Diffusé par l’organisme L’R des centres de femmes, le code de couleurs dont elle parle qualifie de « vertes » les actions où « il n’y a pas vraiment de risque d’arrestations », de « jaunes » celles où « il y a quand même des risques que tu te fasses arrêter » et de « rouge », « une action directe ou illégale » (Q5_R3PQ). En somme, l’évaluation de la gravité du danger, tout comme le dialogue que les femmes entretiennent avec la peur dans les cas où elles sont responsables de la sécurité d’autres femmes agissent comme des facteurs qui influencent de manière contrastée l’intensité de la peur, ainsi que la volonté de participer à des manifestations.

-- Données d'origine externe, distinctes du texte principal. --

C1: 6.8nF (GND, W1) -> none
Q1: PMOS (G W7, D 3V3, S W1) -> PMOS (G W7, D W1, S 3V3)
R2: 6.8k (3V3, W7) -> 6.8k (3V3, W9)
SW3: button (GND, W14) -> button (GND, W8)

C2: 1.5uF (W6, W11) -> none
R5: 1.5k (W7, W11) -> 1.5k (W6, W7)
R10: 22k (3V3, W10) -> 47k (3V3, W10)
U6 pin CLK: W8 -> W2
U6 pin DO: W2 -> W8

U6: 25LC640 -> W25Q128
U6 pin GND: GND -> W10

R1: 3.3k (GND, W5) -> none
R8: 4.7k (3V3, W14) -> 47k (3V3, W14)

Enfin, la colère, qui suit de près la peur de la violence policière ou la constellation joie et peur, persiste parfois dans le temps, comme chez cette militante suissesse qui, en raison de sa longue expérience de manifestations réprimées lors de sommets internationaux, parle d’une « colère noire » qui perdure (Q7_R9PS). Lorsque la rationalité affective donne naissance à la colère, l’effet de stimulation de l’engagement s’exprime clairement : « je ne veux pas être intimidée. J’estime que j’ai le droit. La société ne me convient pas, j’ai le droit de l’exprimer dans l’espace public. On n’a pas à m’empêcher. On n’a pas à me brutaliser » (Q3_R9PS). Certaines racontent même que la crainte combinée à la colère ressentie face à un déni de leur « droit » de manifester les conduise à « reste[r] là, même si on nous dit que [la manifestation est] illégale » (Q7_R7PQ).

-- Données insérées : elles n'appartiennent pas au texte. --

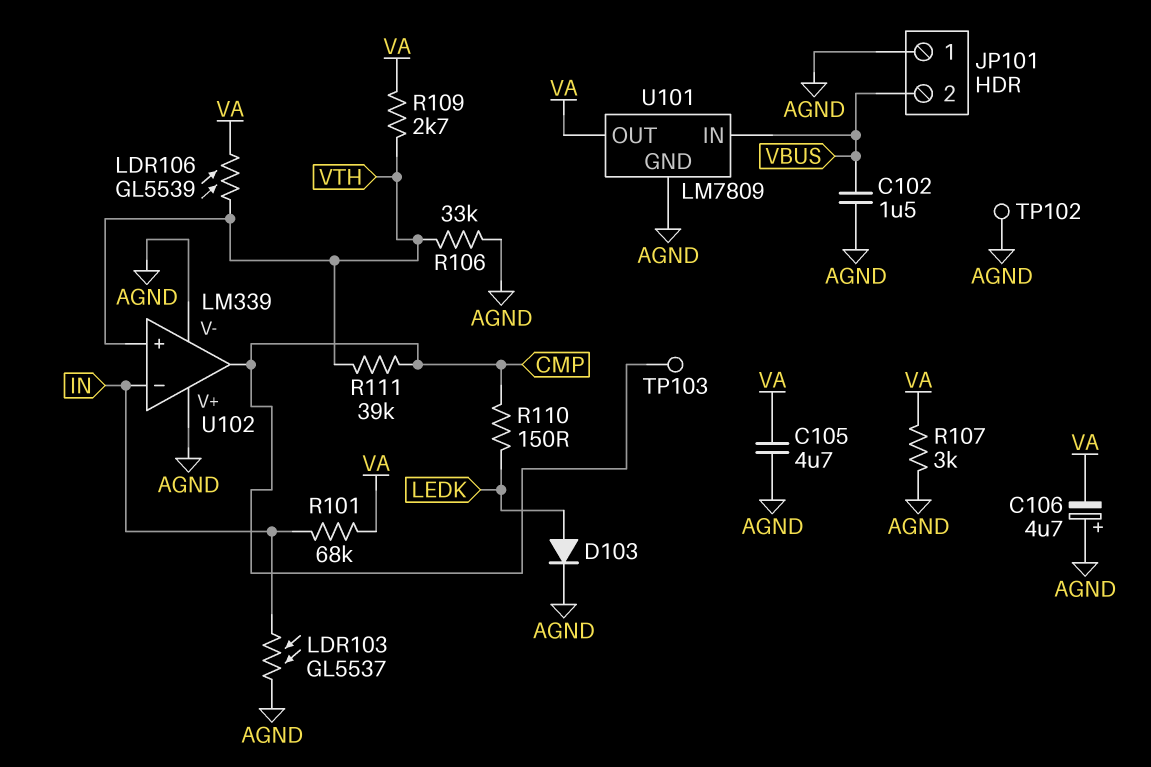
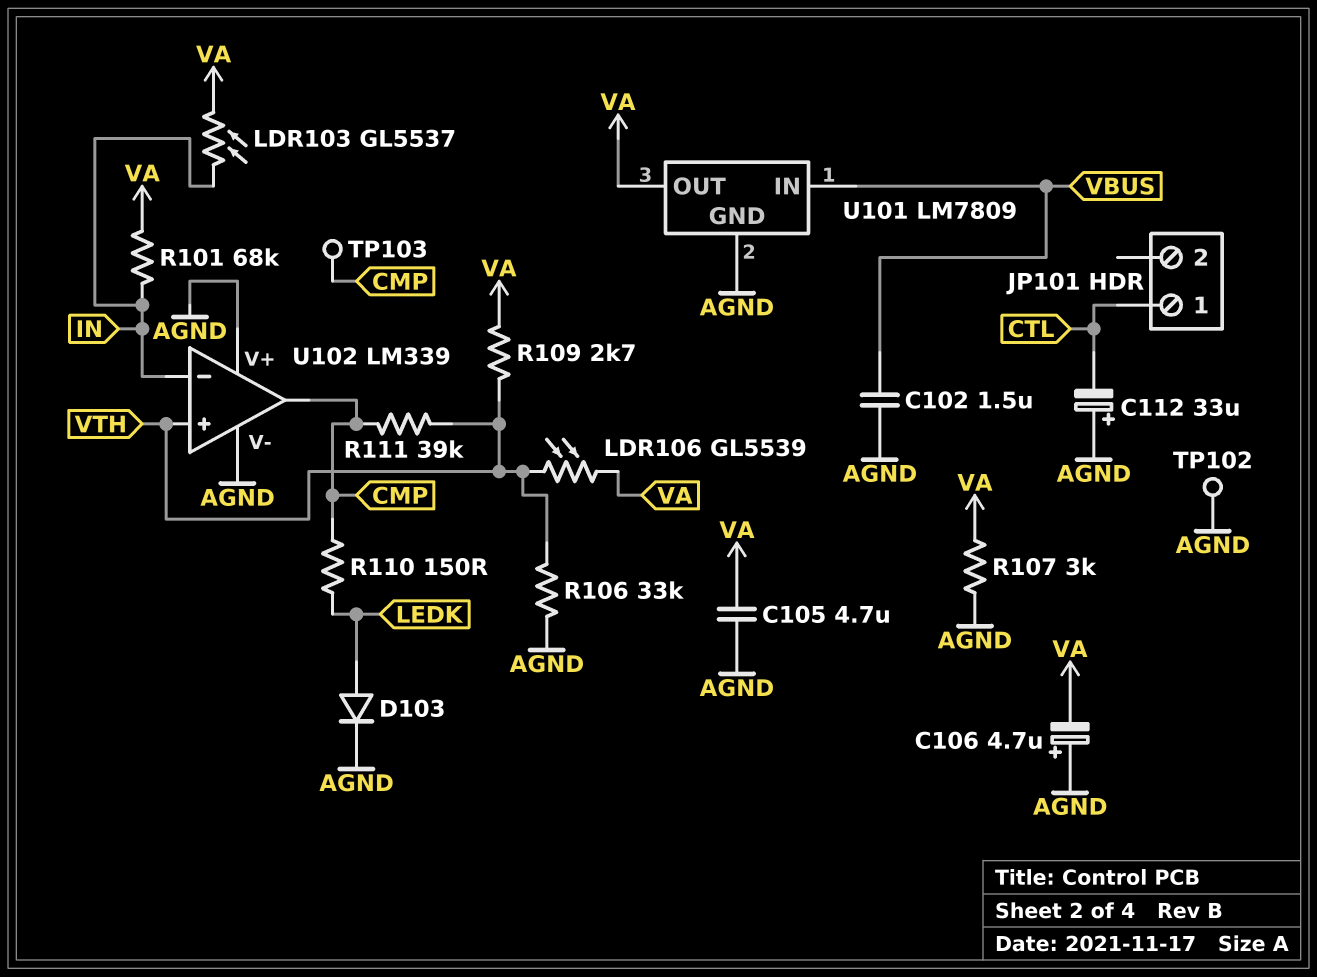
C112: none -> 33uF (plus AGND, minus CTL)
JP101 pin 1: AGND -> CTL
JP101 pin 2: VBUS -> none
LDR103: GL5537 (AGND, IN) -> GL5537 (IN, VA)

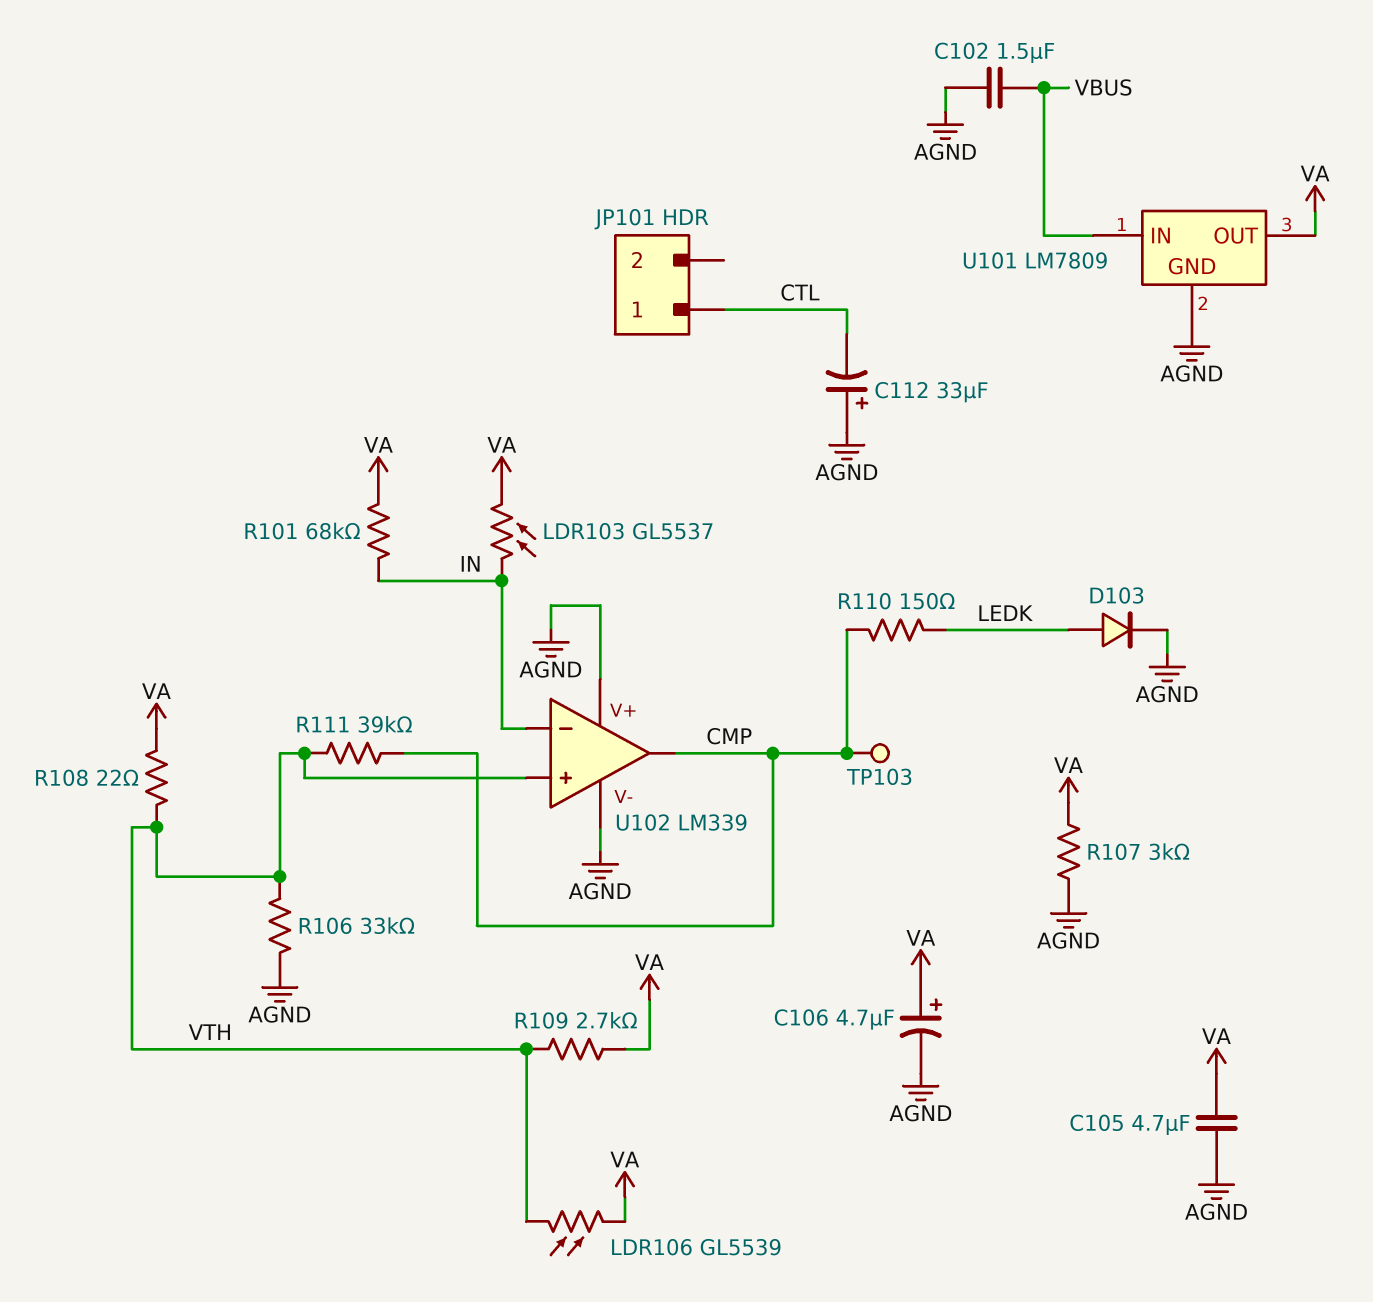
C106: 4.7uF (plus AGND, minus VA) -> 4.7uF (plus VA, minus AGND)
R108: none -> 22 (VA, VTH)
TP102: test point (AGND) -> none

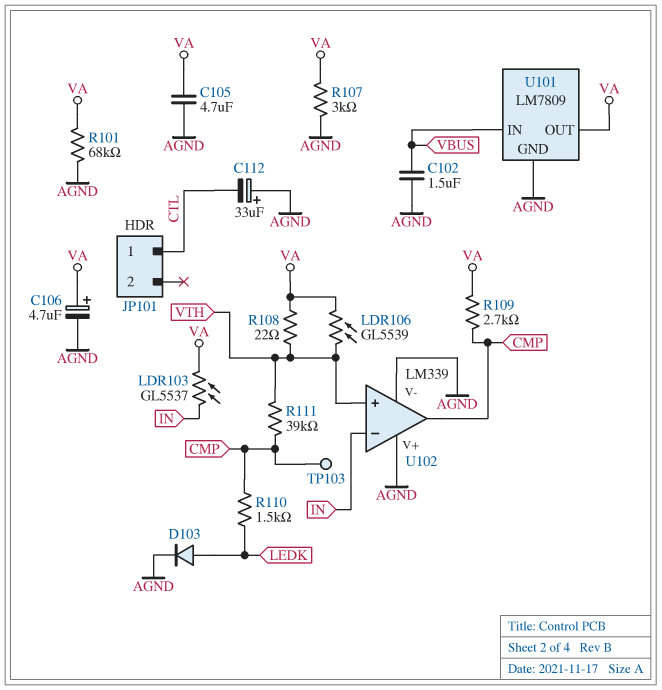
R101: 68k (IN, VA) -> 68k (AGND, VA)
R106: 33k (AGND, VTH) -> none
R109: 2.7k (VA, VTH) -> 2.7k (CMP, VA)
R110: 150 (CMP, LEDK) -> 1.5k (CMP, LEDK)

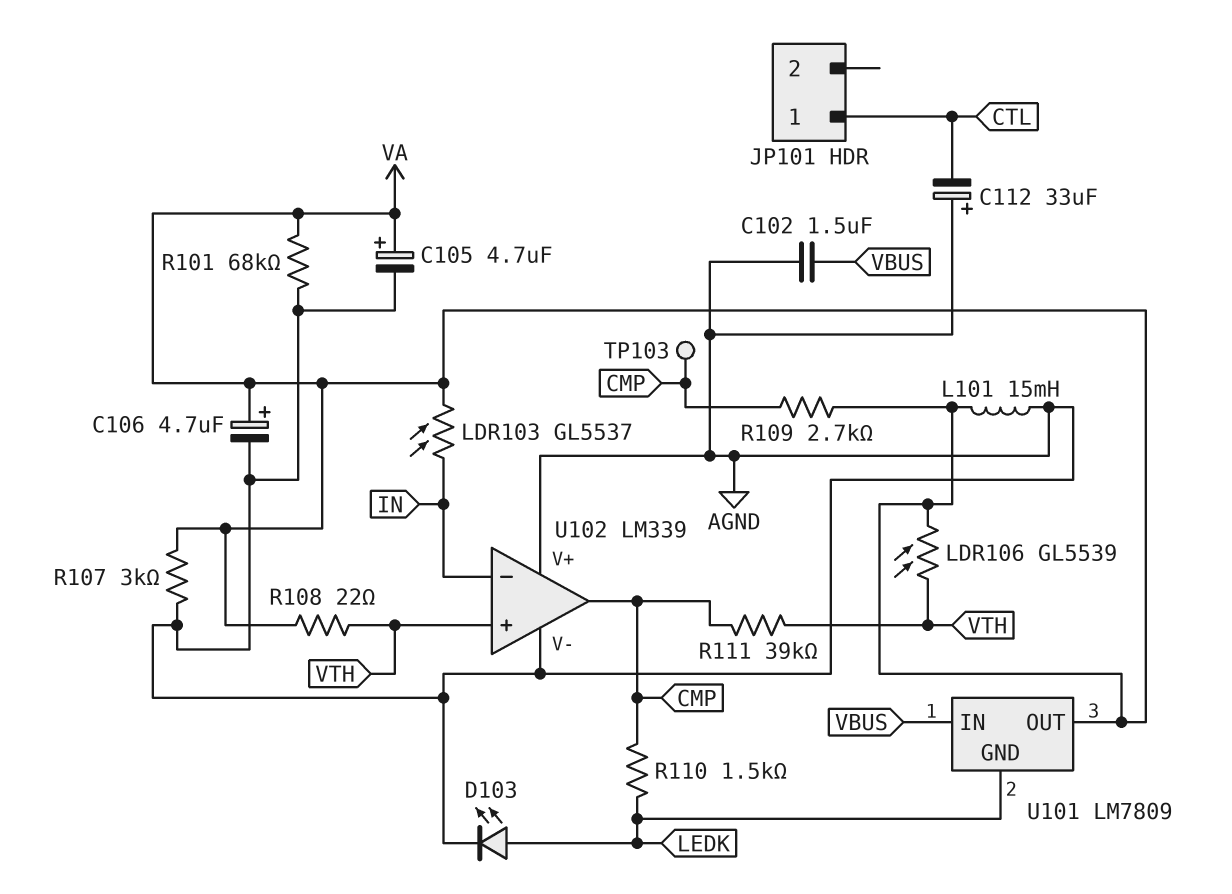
C105: 4.7uF (AGND, VA) -> 4.7uF (plus VA, minus AGND)
D103: diode (A LEDK, K AGND) -> LED (A LEDK, K AGND)
L101: none -> 15mH (AGND, VA)
U101 pin GND: AGND -> LEDK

En résumé, la majorité des effets recensés concernent les tactiques de protection mises en place par les féministes québécoises pour augmenter leur sentiment de sécurité, incluant le code de couleur évoqué plus tôt et les nouvelles recommandations destinées aux participantes des centres de femmes (dont le fait de rester groupées et de toujours avoir le numéro de téléphone d’une intervenante sur soi). Autrement dit, la séquence émotionnelle liée à la violence policière ne produit pas d’effets délétères sur la participation des féministes aux diverses manifestations, si ce n’est que certaines, dont les mères, choisissent de ne pas se joindre à des manifestations à risque élevé de brutalité policière (Q5_R2PQ). Indépendamment de leur positionnement dans les rapports sociaux de classe, de race et de sexualité, leur plaisir de manifester semble plus important que la peur, même dans les moments où le plaisir et la peur sont indissociables, surtout chez les féministes qui ont fait plus d’une fois les frais de la violence policière.

Un dernier effet de cette séquence touche au changement de perception de la police, notamment parce que les escouades antiémeutes sont largement composées d’hommes. Certains récits recueillis témoignent d’un déplacement dans la perception de l’escouade antiémeute, cette dernière passant d’une figure de protecteur à celle d’une menace pour la sécurité des femmes. Ces récits font écho aux mots de la militante Ronni (citée par Dupuis-Déri, 2010 : 236-237) qui explique avoir retrouvé l’origine de sa peur : « et c’est un homme sans visage qui va me blesser d’une manière ou d’une autre. […]. Donc, ces policiers antiémeutes […] sont, en quelque sorte, devenus le symbole de toutes mes peurs, de tous les hommes qui pourraient me blesser ». À la lumière de ces propos, force est de constater que la capacité à contrôler la source de la peur, c’est-à-dire la violence policière, semble illusoire pour celles qui la considèrent comme l’ultime incarnation de la violence des hommes, plus diffuse et plus fréquente.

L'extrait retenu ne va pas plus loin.